«Souveraineté et retrait des troupes rwandaises» – depuis Washington, Patrick Muyaya et Tina Salama rappellent la détermination du Président Tshisekedi

À la veille de la signature historique de l’Accord de paix entre la République Démocratique du Congo et le Rwanda, une conférence de presse conjointe s’est tenue ce mercredi à Washington, afin de clarifier les enjeux et les implications de ce processus crucial. ​Le ministre de la Communication et porte-parole du Gouvernement Patrick Muyaya et la porte-parole du Président de la République Tina Salama, ont réaffirmé la position de Kinshasa, axée sur la souveraineté et la sécurité dans l’Est du pays.

​Lors de cette rencontre, Patrick Muyaya a souligné le fait que l’initiative de médiation américaine privilégie avant tout la résolution de la crise sécuritaire, l’intégration économique étant une étape secondaire : « La médiation américaine se focalise d’abord sur la résolution de la situation sécuritaire. L’intégration économique vient après. »

​La position du Président Félix Tshisekedi a été clairement rappelée, face aux journalistes venus de plusieurs pays : « La paix en RDC passe par le retrait des troupes rwandaises du territoire congolais et l’arrêt de tout soutien de Kigali à ses alliés de l’AFC/M23 ». Le ministre Muyaya s’est tenu à rassurer que cette position congolaise est désormais « bien comprise par les autorités américaines qui nous ont permis d’aboutir à cet accord. »

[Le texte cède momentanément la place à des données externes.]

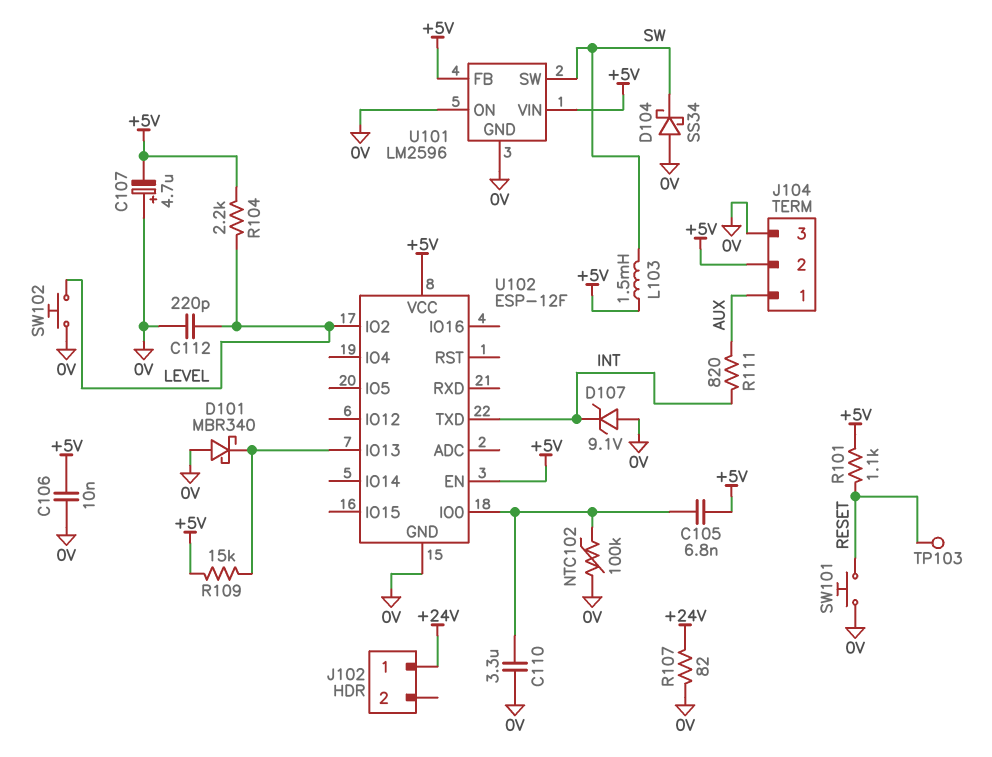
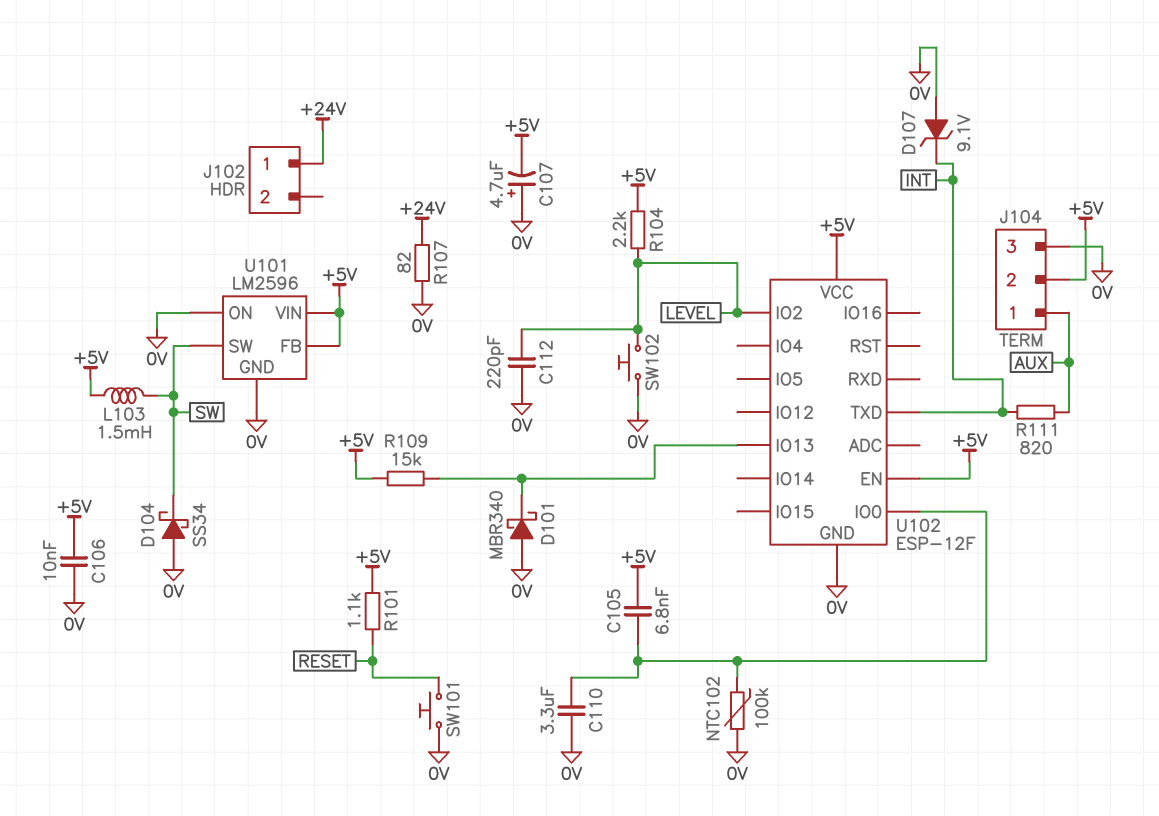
TP103: test point (RESET) -> none

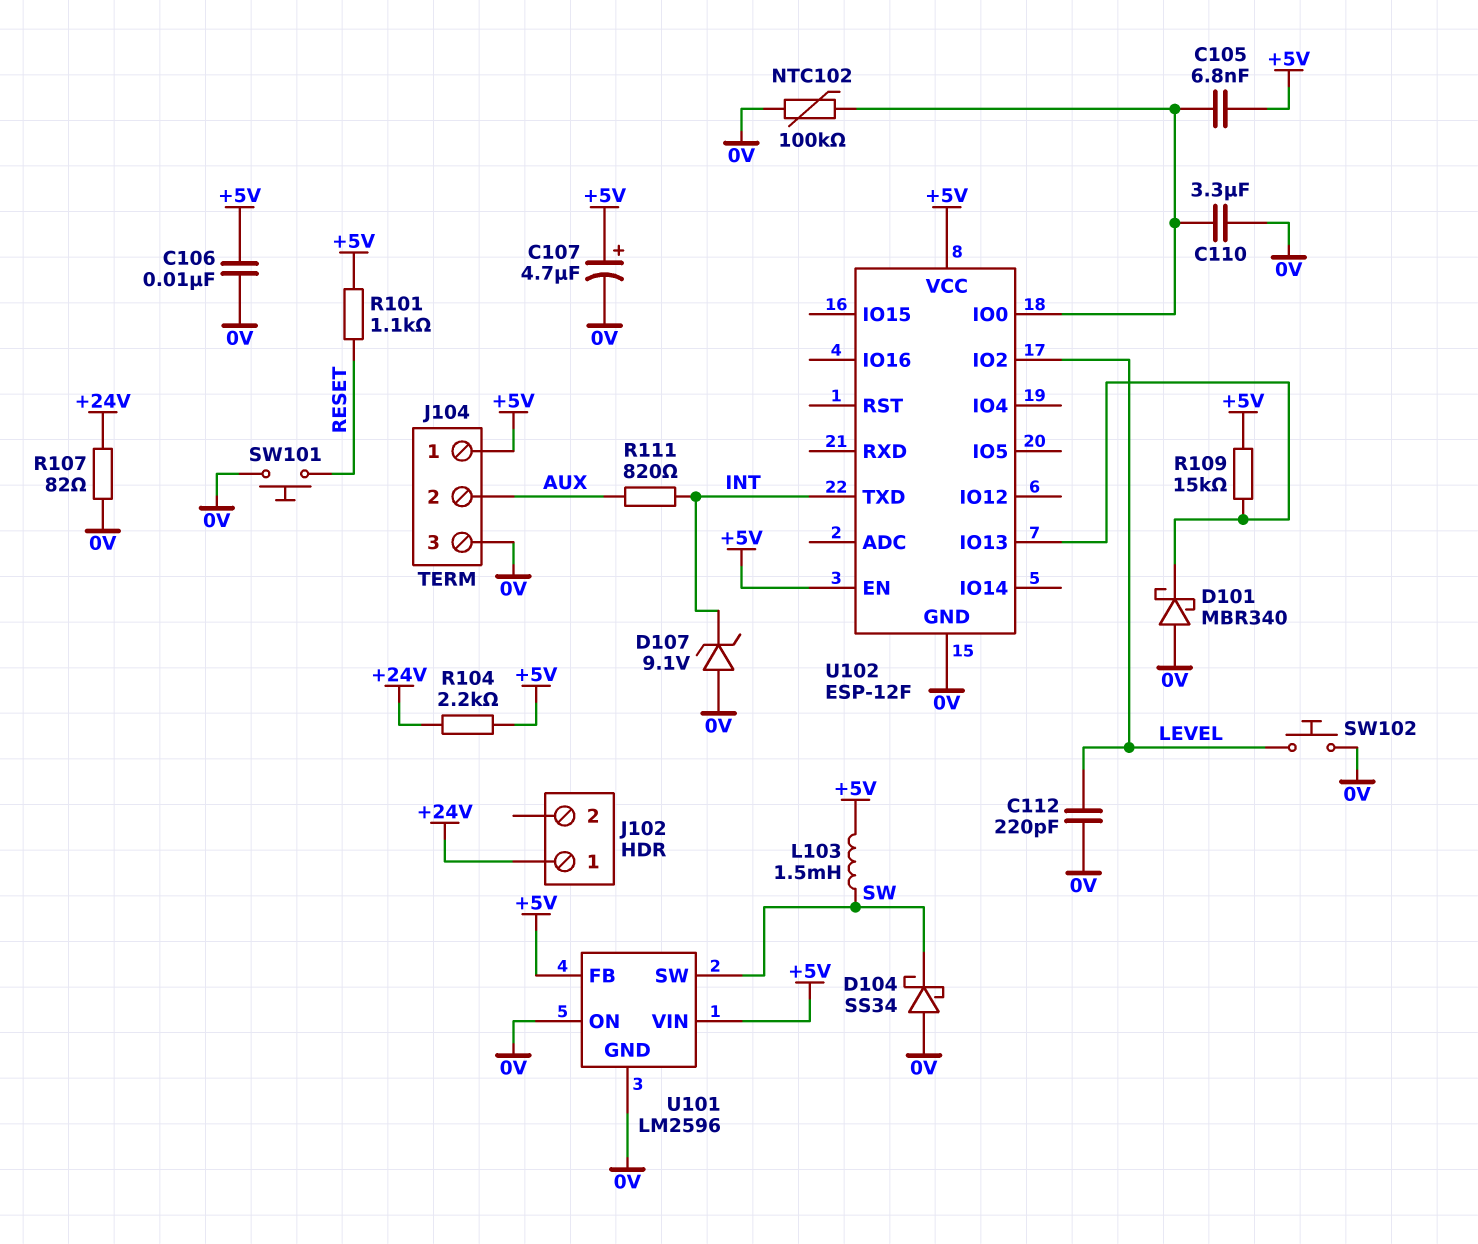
C107: 4.7uF (plus 0V, minus +5V) -> 4.7uF (plus +5V, minus 0V)
J104 pin 1: AUX -> +5V
J104 pin 2: +5V -> AUX
R104: 2.2k (+5V, LEVEL) -> 2.2k (+5V, +24V)

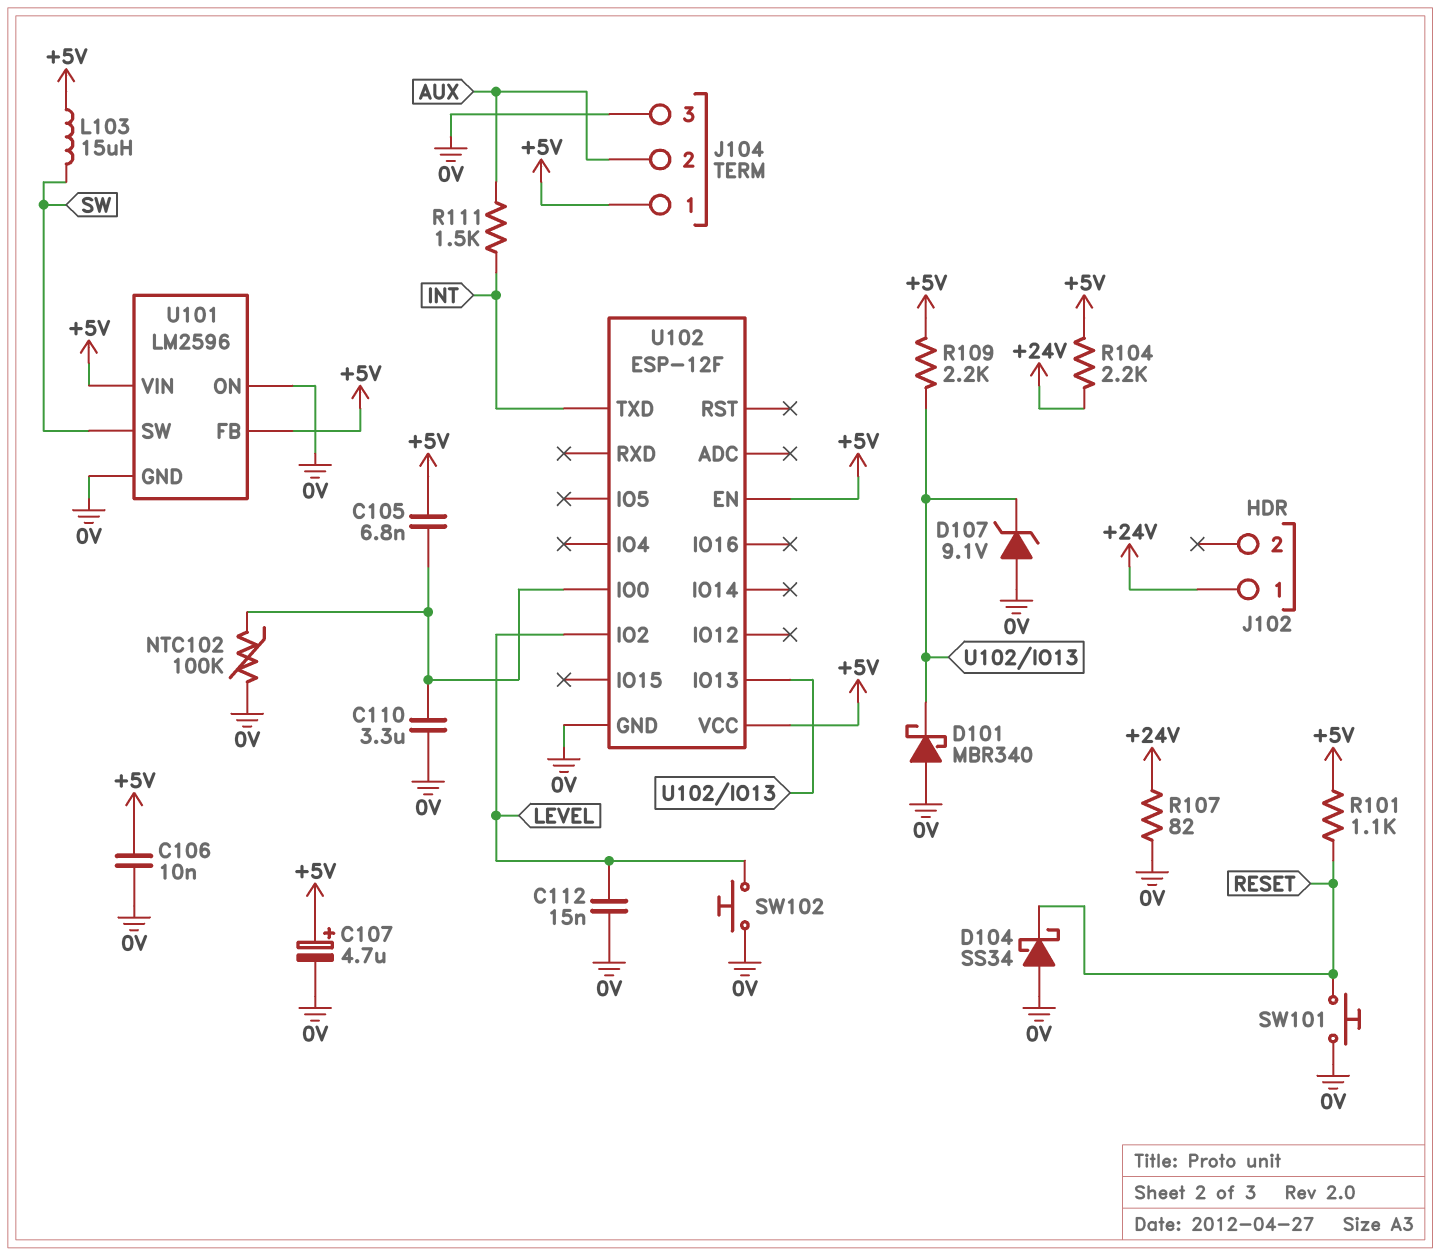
C112: 220pF (0V, LEVEL) -> 15nF (0V, LEVEL)
D104: schottky SS34 (A 0V, K SW) -> schottky SS34 (A 0V, K RESET)
D107: zener 9.1V (A 0V, K INT) -> zener 9.1V (A 0V, K U102/IO13)
L103: 1.5mH (+5V, SW) -> 15uH (+5V, SW)
R109: 15k (+5V, U102/IO13) -> 2.2k (+5V, U102/IO13)
R111: 820 (AUX, INT) -> 1.5k (AUX, INT)

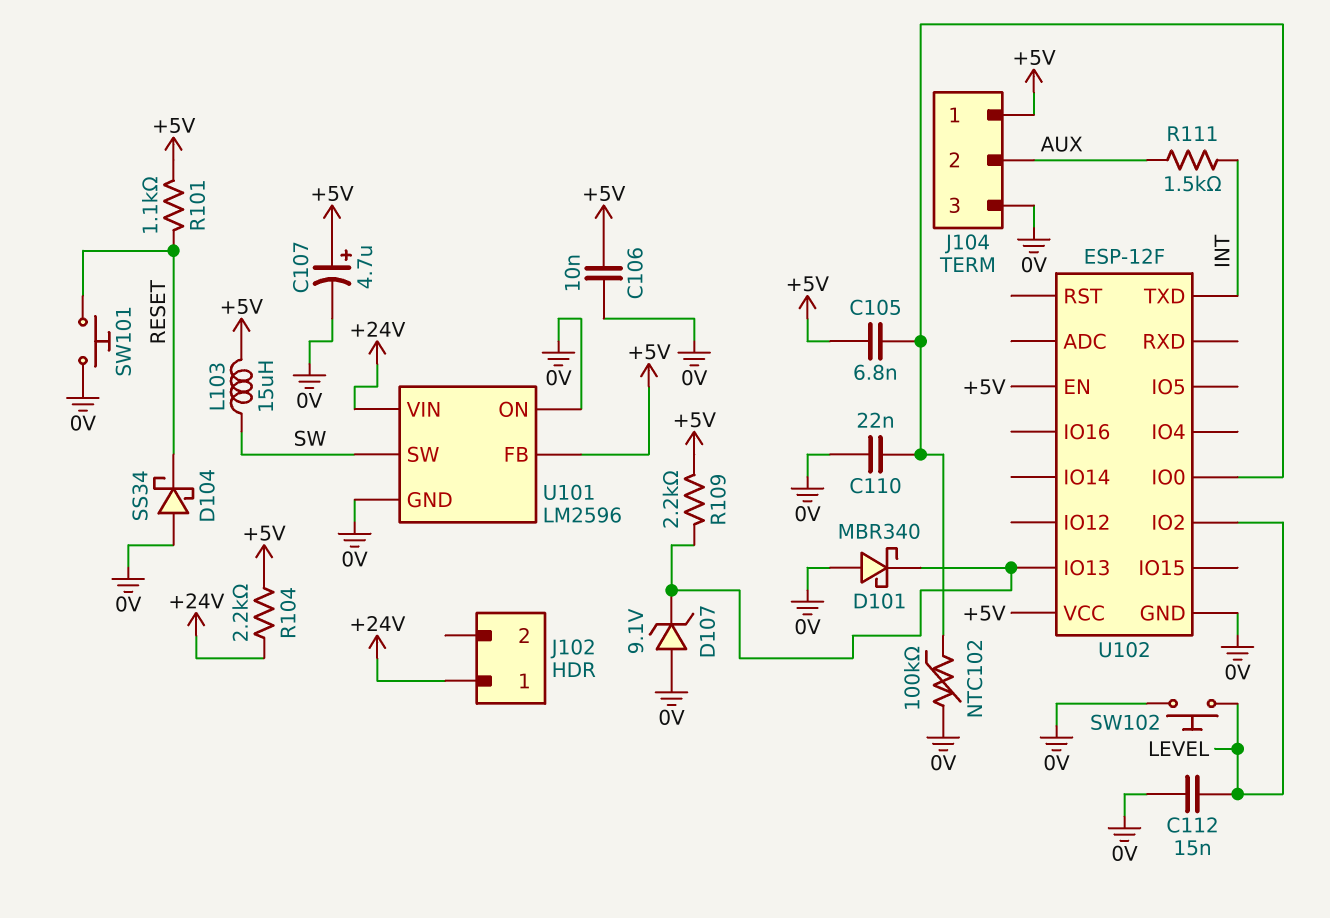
C110: 3.3uF (0V, U102/IO0) -> 22nF (0V, U102/IO0)
R107: 82 (+24V, 0V) -> none
U101 pin VIN: +5V -> +24V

​Le Président Tshisekedi est à Washington pour entériner l’accord signé en juin dernier, a-t-il insisté.

​Abordant le contenu des accords de Washington, Tina Salama s’est appesantie sur les garanties obtenues par la RDC, dissipant toute inquiétude concernant une potentielle cession de souveraineté : « Les accords de Washington réaffirment la pleine souveraineté de la RDC sur son sol et son sous-sol, le contrôle exclusif de l’exploitation et de la transformation de nos minerais et la primauté du droit congolais sur tout mécanisme de coopération. Ils ne relient aucune partie de la RDC à un autre pays. »

Tout en étant catégorique sur la question de l’intégration des combattants : « Il n’y aura ni brassage, ni mixage collectif. Toute intégration dans l’armée sera conditionnée et examinée au cas par cas. »

​Cet accord de paix global sera paraphé ce jeudi 4 décembre à la Maison Blanche par les chefs d’État Félix Tshisekedi et Paul Kagame, sous l’égide du président américain Donald Trump et du secrétaire d’État américain Marco Rubio. Il est destiné à mettre fin à des années d’instabilité et à ouvrir la voie à une « paix définitive dans l’Est du pays ».

​L’importance de l’événement est soulignée par la présence confirmée de sept chefs d’État témoins, dont ceux de l’Angola, du Burundi, du Kenya, du Qatar, du Togo, de l’Ouganda, des Émirats arabes unis, ainsi que du président de l’Union africaine.

​Les deux porte-paroles congolais ont par ailleurs confirmé que le Parlement de la RDC a été informé du processus, la présence du président de l’Assemblée nationale Aimé Boji à Washington, étant la preuve.